American volleyball player and coach (born 1950)

Beth McLachlin (nee Hollinger; born 1950) is an American former volleyball player and coach. She competed for Team USA at the 1968 Summer Olympics, 1970 FIVB Volleyball Women's World Championship, and various Women's NORCECA Volleyball Championship. She is the mother of golfer Parker McLachlin.

==Education and career==
McLachlin and her husband Chris moved to Honolulu in 1970. She attended the University of Hawaii where she competed on the Hawaii Rainbow Wahine volleyball. As Title IX had been passed upon her enrollment, McLachlin competed on the university's first women's volleyball team in 1974. As a member of the team, McLachlin was elected a United States Volleyball Association All-American twice as she guided them to two Association for Intercollegiate Athletics for Women (AIAW) National Championships matches. While enrolled in University, McLachlin participated in the 1970 World Games, 1973 World University Games, and was named captain of Team USA in 1976. She was also a member of Team USAs 1968 Olympic Women's Volleyball Team as an alternate and was named United States Volleyball Association (USVBA) Rookie of the Year. During her tenure with Team USA, McLachlin was named a USVBA All-American seven times.
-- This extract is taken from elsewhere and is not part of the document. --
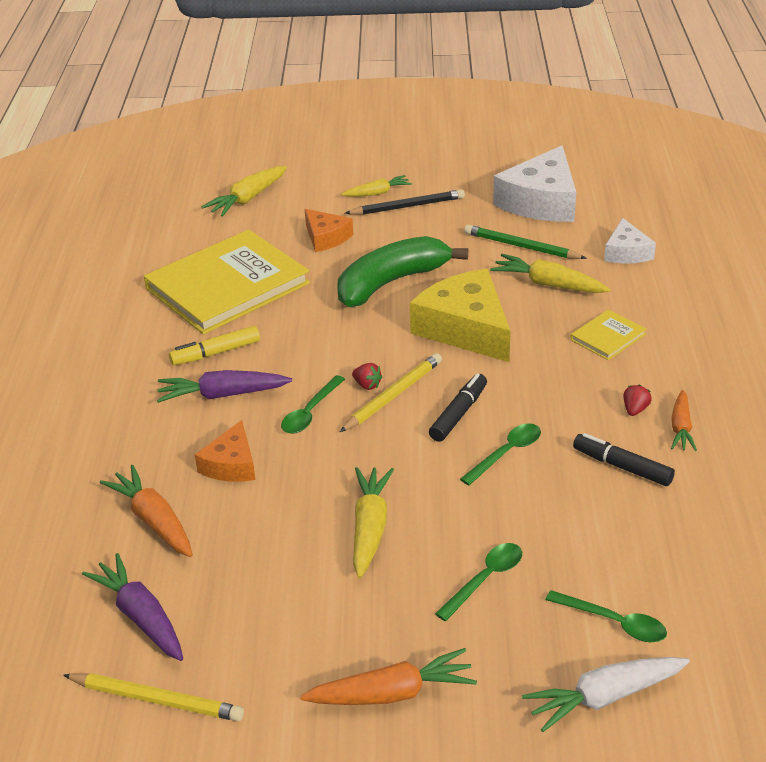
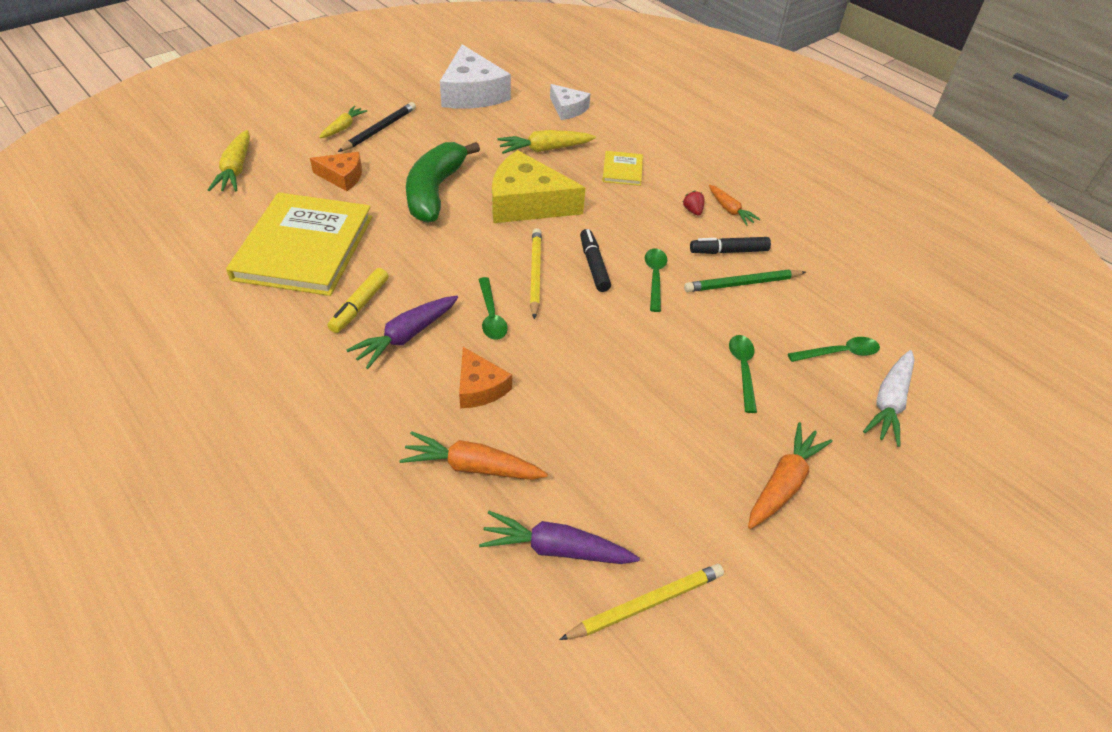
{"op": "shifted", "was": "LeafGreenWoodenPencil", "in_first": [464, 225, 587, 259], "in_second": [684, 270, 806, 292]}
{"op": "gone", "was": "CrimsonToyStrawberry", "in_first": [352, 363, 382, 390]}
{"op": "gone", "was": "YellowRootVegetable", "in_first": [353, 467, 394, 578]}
In 1977, McLachlin accepted a position at La Pietra as their athletic director, a role she stayed in until 2000. A few years later, McLachlin was inducted into the University of Hawaii's Sports Circle of Honor. In 2019, McLachlin was inducted into the USA Volleyball Hall of Fame.

==Personal life==
McLachlin and her husband Chris have three children together; including golfer Parker McLachlin.